La question la plus juste à poser à propos de ce film n’est pas : Quelle est sa signification, son message ?, mais : Comment se fait-il qu’un tel film ait pu être réalisé dans le contexte mondial d’aujourd’hui, qu’il ait été imaginé, financé, filmé, sélectionné dans des festivals, et même probablement1 distribué dans les salles par les circuits commerciaux classiques ? Le film n’a aucun sens, il est obscène (quoique non pornographique), il est sexuel (quoique pas érotique du tout), il est politique (quoique nullement engagé), humoristique (quoique triste à pleurer). À quoi peut rimer cette provocation infantile de la part d’un des réalisateurs les plus subtils du cinéma roumain ? On peut partir de la scène récurrente qui sert de fil conducteur : deux acteurs jouent les rôles de Dracula et Vampira devant une clientèle de touristes, dans la cité médiévale de Sighisoara où, parait-il, a vécu le terrible Vlad Tepes, dit l’Empaleur (1431-1476). L’organisateur distribue aux touristes des pales de bois, des marteaux et différentes armes par destination. Les acteurs s’enfuient dans la ville; une minute plus tard les touristes partent à leur tour. Quel est le but du jeu ? Ce n’est pas clair. On peut croire qu’ils font semblant, qu’ils s’amusent seulement à les rattraper, mais la scène finale dit le contraire : le Dracula d’opérette est effectivement massacré. Il ne s’agit pas d’une distraction, mais d’un véritable meurtre, car entre le vrai Dracula (c’est-à-dire le Dracula de fiction, puisque le « vrai » n’a jamais existé) et le faux (c’est-à-dire le véritable acteur jouant pour les touristes), il n’y a pas de différence. Les touristes enfin satisfaits peuvent se disperser dans la ville. On passe en un instant d’un mythe ridiculisé à un drame sanglant : un Roumain mort pour de vrai. On ne joue plus. Certes c’est du cinéma, ce n’est que du cinéma, mais ça n’est pas innocent. C’est un monde où les vrais criminels peuvent courir, et où le jeu de massacre peut s’en prendre aux faux.

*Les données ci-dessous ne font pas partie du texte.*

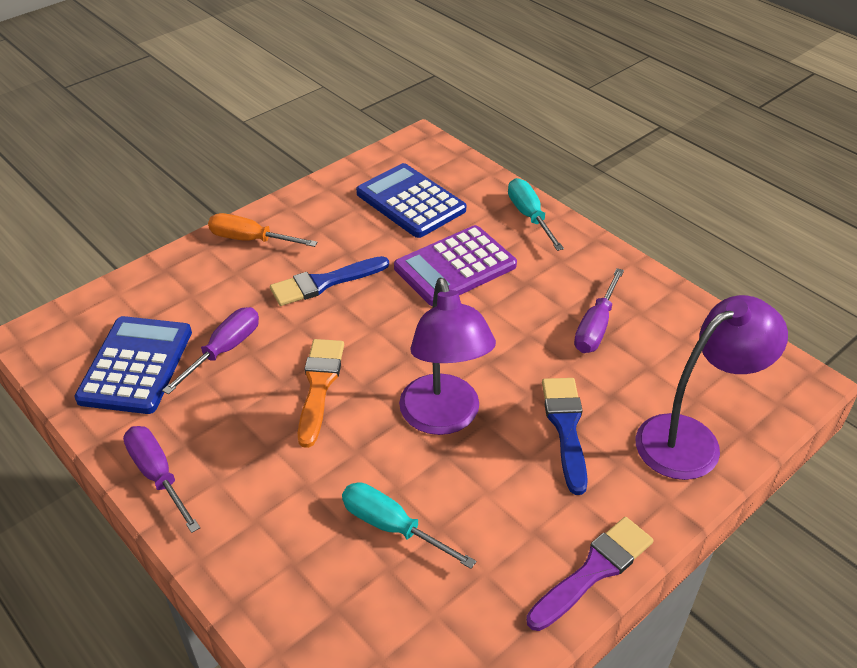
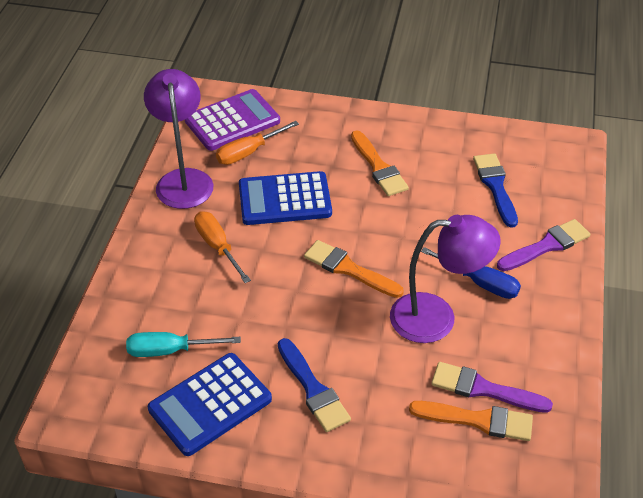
blue screwdriver: 0 -> 1
orange brush: 1 -> 3
orange screwdriver: 1 -> 2
purple brush: 1 -> 2
purple screwdriver: 3 -> 0
turquoise screwdriver: 2 -> 1

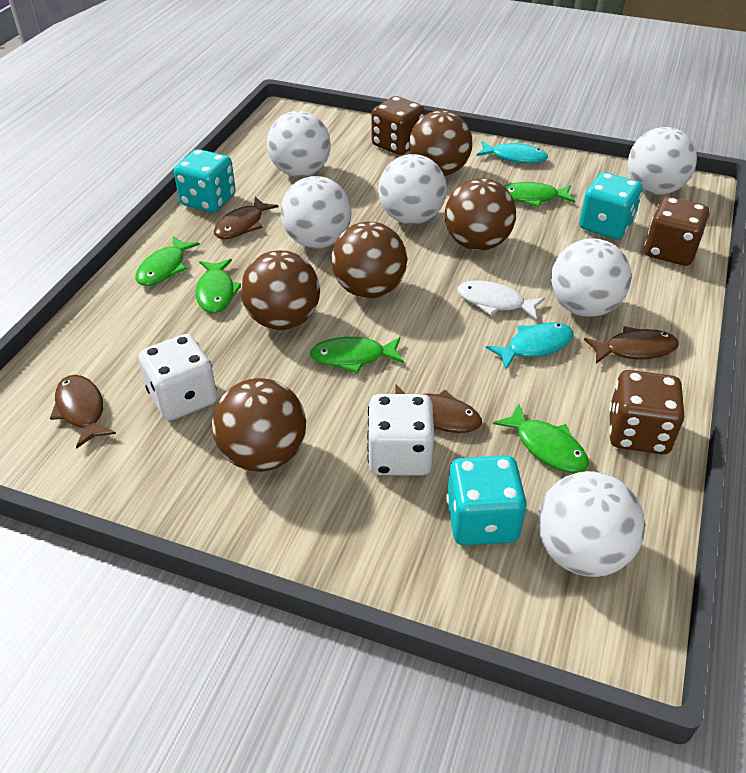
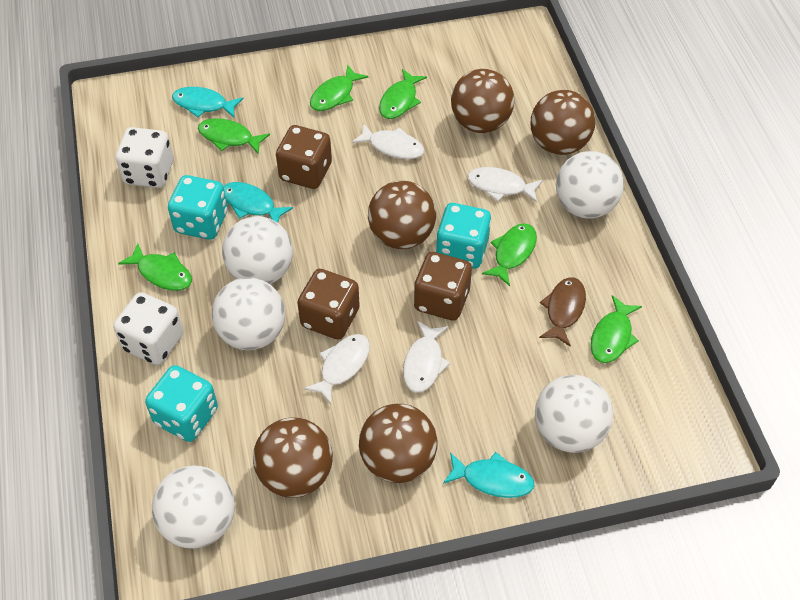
brown fish: 4 -> 1
green fish: 5 -> 6
turquoise fish: 2 -> 3
white ball: 6 -> 5
white fish: 1 -> 4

Il n’y a dans le film que deux vraies personnes ayant une histoire, un certain poids psychologique. Tous les autres sont des caricatures grotesques, des figures fabriquées par IA, prélevées dans les jeux video ou les bandes dessinées. L’actrice Vampira a débuté dans un cirque2 et l’acteur Dracula3 dans un hopital psychiatrique. S’ils travaillent dans cette boîte à touristes, c’est parce qu’ils sont en échec. Ils n’ont pas le choix. Trop vieux pour partir à l’étranger, ils détestent la patronne et n’ont qu’une idée : s’enfuir. Leur sort est celui du Roumain moyen (celui dont Radu Jude prend la défense). L’homme sera tué et la femme continuera son errance. Il y a encore dans le film une autre jeune empalée : une kolkhozienne du temps de Ceauscescu déçue de ne pas pouvoir se marier avec un chauffeur de camion. Celle-ci n’est pas la victime de touristes, mais de sa propre panique. Elle s’empale elle-même. On voyage dans le temps, mais c’est toujours le·la Roumain·e moyen·ne qui trinque – et qui meurt pour de bon, contrairement à tous les autres. Circulez messieurs-dames, les vraies gens sont condamnés, il ne reste plus que les fakes et les avatars, vous n’avez qu’à choisir.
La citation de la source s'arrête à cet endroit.